Blogging at its best (and there is very good and very bad blogging...) is a satisfying read and whole experience because it is communicating with a great bunch of clever friends. Only the very best novels can beat that!

x

Unknown said...

Since I've been blogging I wouldn't say that I don't read but my reding habbits have changed I now read far more factual books, research material but hardly any fiction. f I stop writing for a notebale period I find that I go back to reading fiction. At the moment I'm stuck. I'm in a writers no man's land. Neither writing nor reading anything much at all.

Marion said...

Books were once my greatest love. I would snatch moments out of the day to spend time with whatever book I was reading. But now I find I read snippets and bits and blogs on the computer. It's a little like fast food for the mind...not particularly good for me, but it kind of fills me up. I'm still collecting books, though...I know the time will come when I will become engrossed in books again, after this cycle is through.

Good luck with your gopher!

Very interesting post...

Unknown said...

My eyes are my problem now.
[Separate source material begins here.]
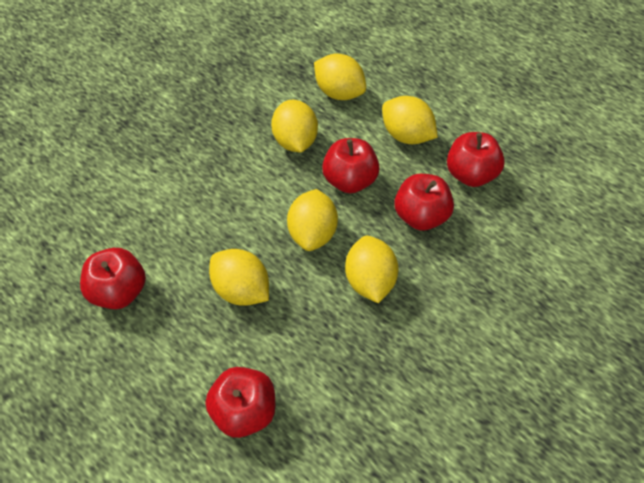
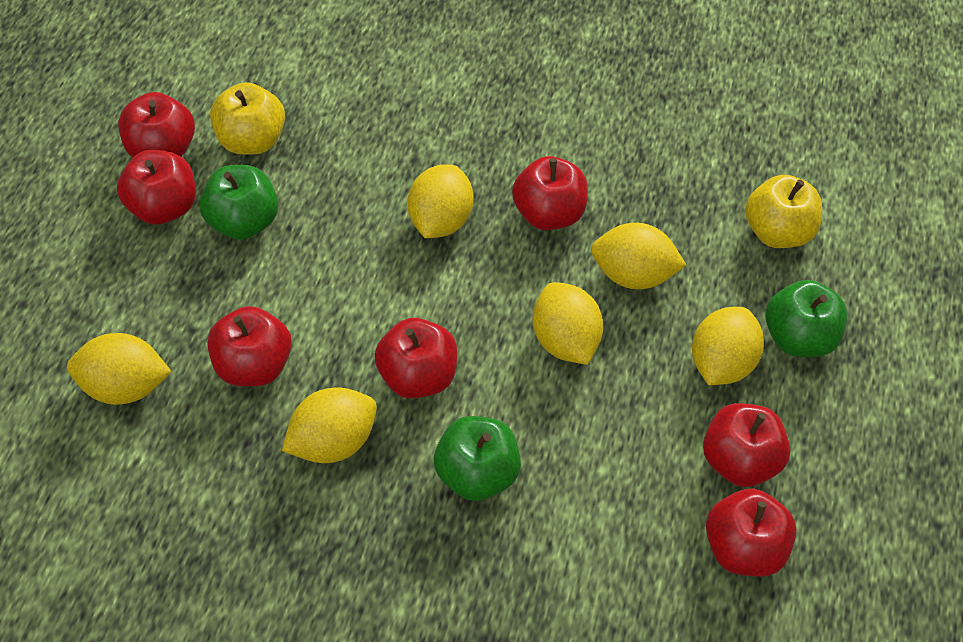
green apple: 0 -> 3
red apple: 5 -> 7
yellow apple: 0 -> 2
If I wear contacts, I have to wear reading glasses. If I wear glasses, I have to take them off to read. I'm just weird. The answer for me is audio books. I just finished "Atlas Shrugged" for the umpteenth time and listening to it brought a whole different meaning to it.

♥namaste♥

Anonymous said...

I find that my love of reading is well-protected by the fact that I choose to fully unplug all things electronic every weekend and at least two nights a week. I find myself reaching for books that pertain to projects I'm working on or things I want to know more about. Like physics. Or technical rock climbing. I know, it sounds boring. Believe it or not, I read for the love of it. I like the way the pages feel in a brand new book, the way the ink sits on the page, the choice of font the publisher used... the details fascinate me again and again.

All that aside, I think each one of us is capable of hitting the wall. Empathy overload. Information overload. When we gorge on sound-bites, sample the bloggy buffet and snag juicy tidbits everywhere we turn, it's inevitable that we find ourselves satiated (bloated, even) and completely uninterested in the seven course meal that a fine, full-length book offers.
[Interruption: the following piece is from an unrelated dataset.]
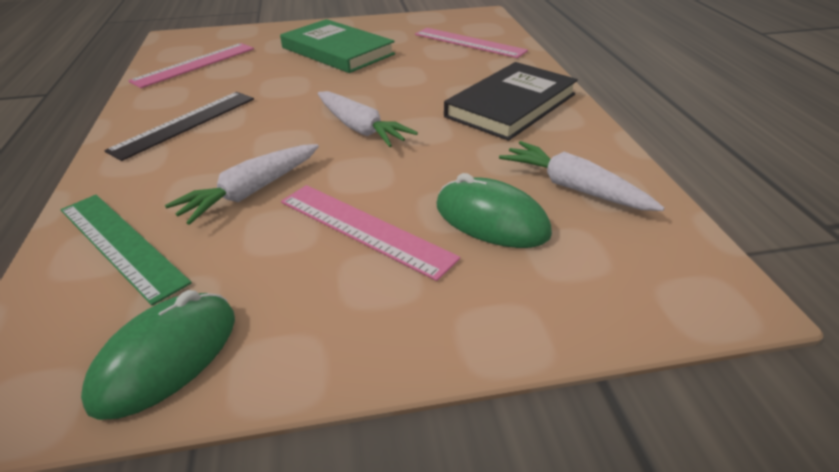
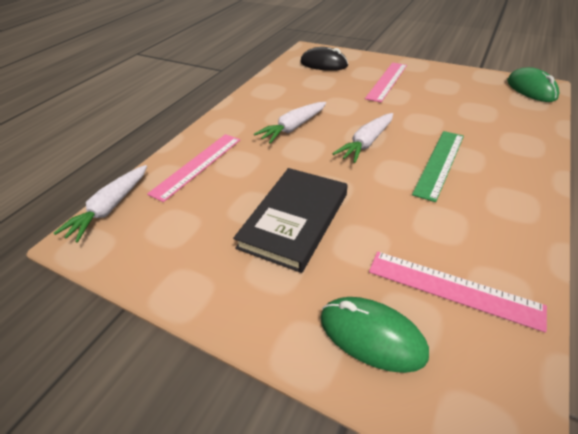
black mouse: 0 -> 1
black ruler: 1 -> 0
green book: 1 -> 0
I don't pretend to read every single update of every single person whose writing I love. When I do, I really, really read it. Often, I go back and read their last 8 posts just to get a sense of where they went in their head that led them to today's words.
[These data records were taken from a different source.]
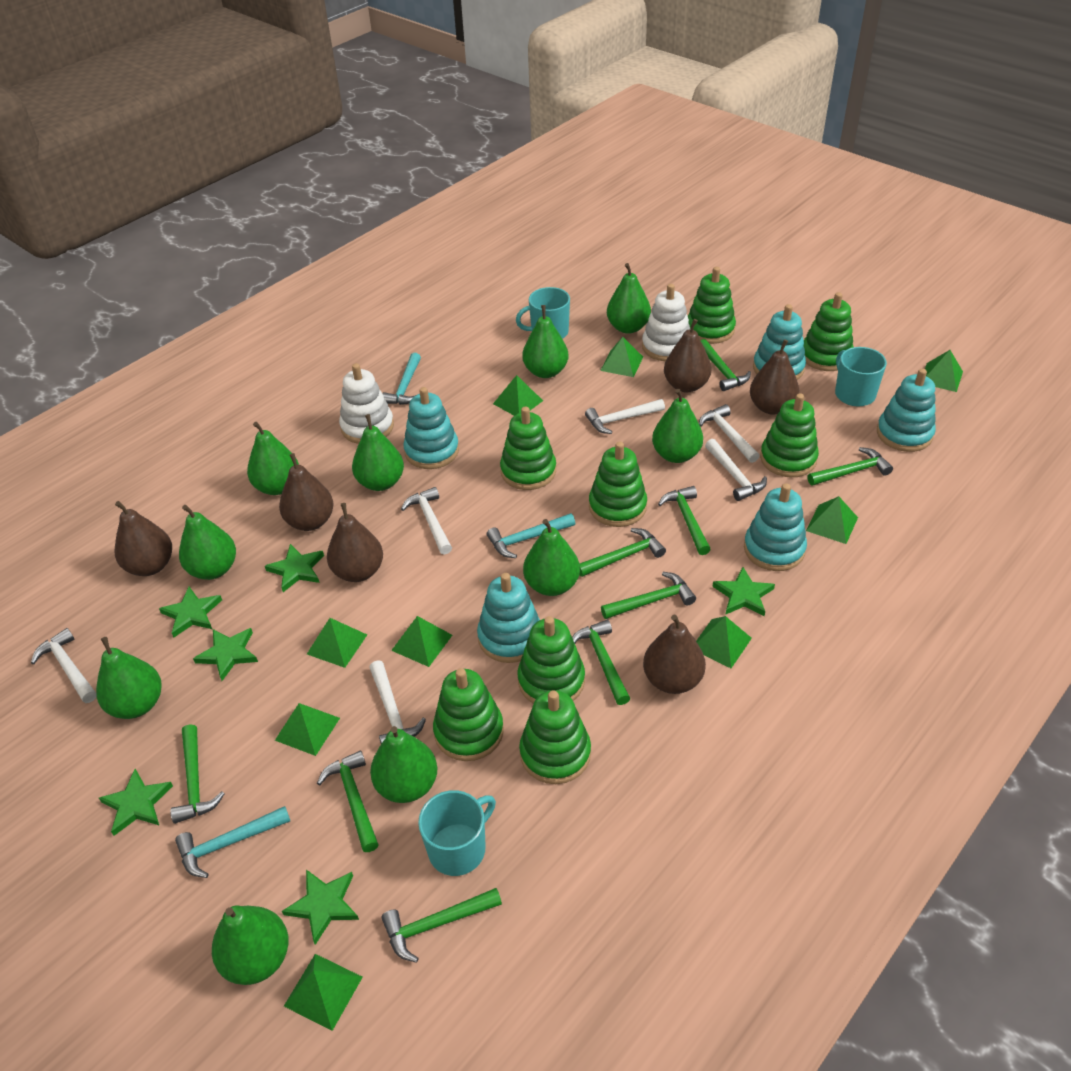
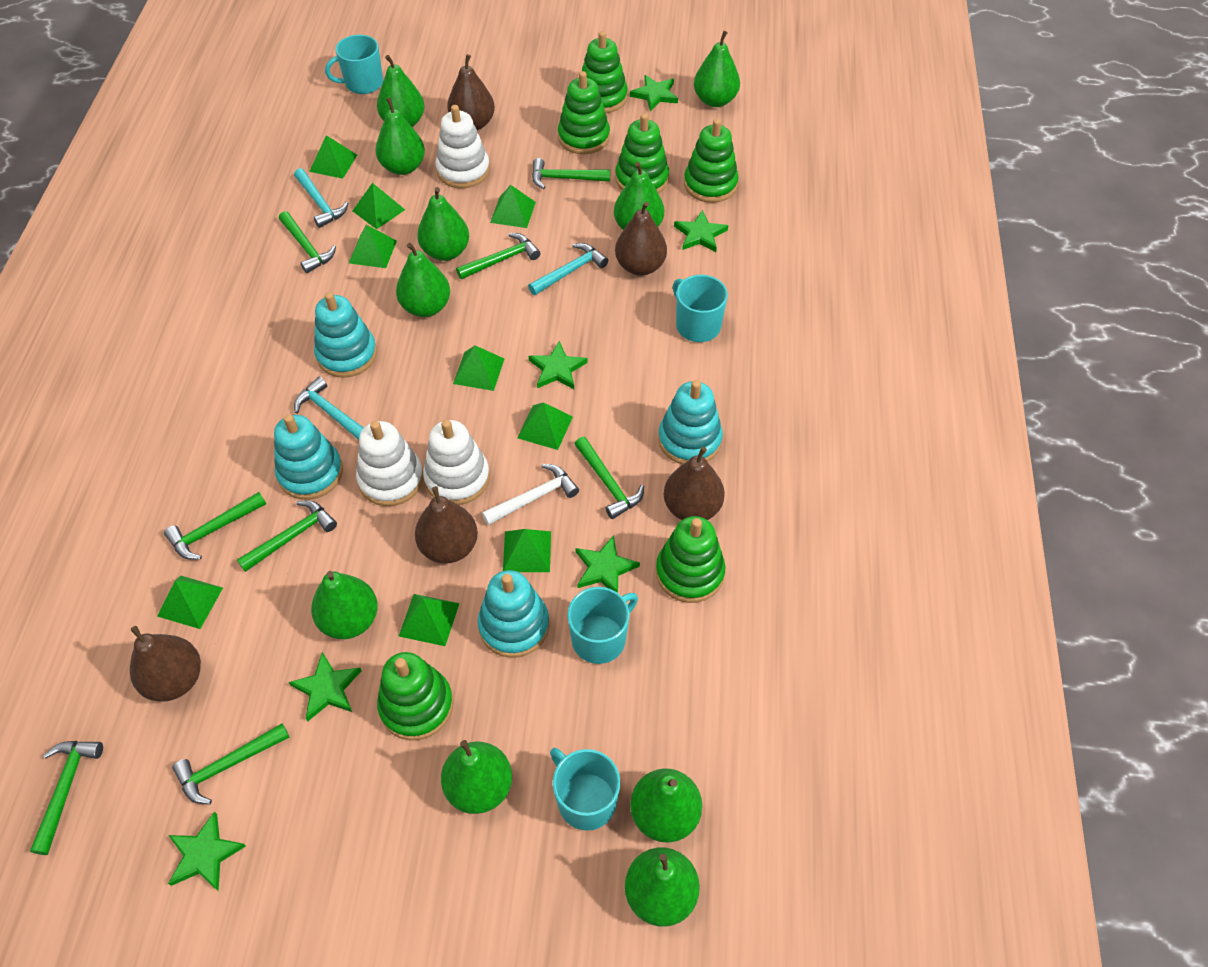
brown pear: 6 -> 5
green hammer: 9 -> 8
green stacking toy: 8 -> 6
turquoise mug: 3 -> 4
turquoise stacking toy: 5 -> 4
white hammer: 6 -> 1
white stacking toy: 2 -> 3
There are times, Chris, when I open your blog (like a prized book) and I stop and brew a cup of fine espresso before I begin to read. I savor the coffee and your words, thinking and nodding and understanding and admiring not just the content but the quality of your writing.

I don't always have access to your blog (or any blog) through anything except an RSS feed, so commenting is hit and miss. But always know that your words are read and cherished.

Totalfeckineejit said...

I don't read at all, virtually nothing. I'm not proud of it but I'm not ashamed either.I'd read less than 20 books (all the way through) by the age of forty. I've written more poetry than I've ever read, I'm not sure I even like poetry that much. How weird is that?

Karen said...

Chris! Thank you for this post! I thought it was only me! I have a stack of novels on my bedside table right beside the stack of poetry books. Every time I have to make a choice, I go for the poetry. I think not blogging but poetry has ruined me for reading novels.

Magpie said...

I am having trouble focusing long enough to read an entire book also. I start one and then another catches my interest...not often enough to finish it though. Is is poetry, is it blogging, or is it the period of life in which we find ourselves?

Syd said...

I am late to this discussion but have to add that I read books still but not as many as I did BB (before blogging). I find that reading blogs and making comments takes from the time that I did spend reading. But I get a lot out of both activities.

Marla said...

I am still a readaholic. Books will be the death of me, or something like that.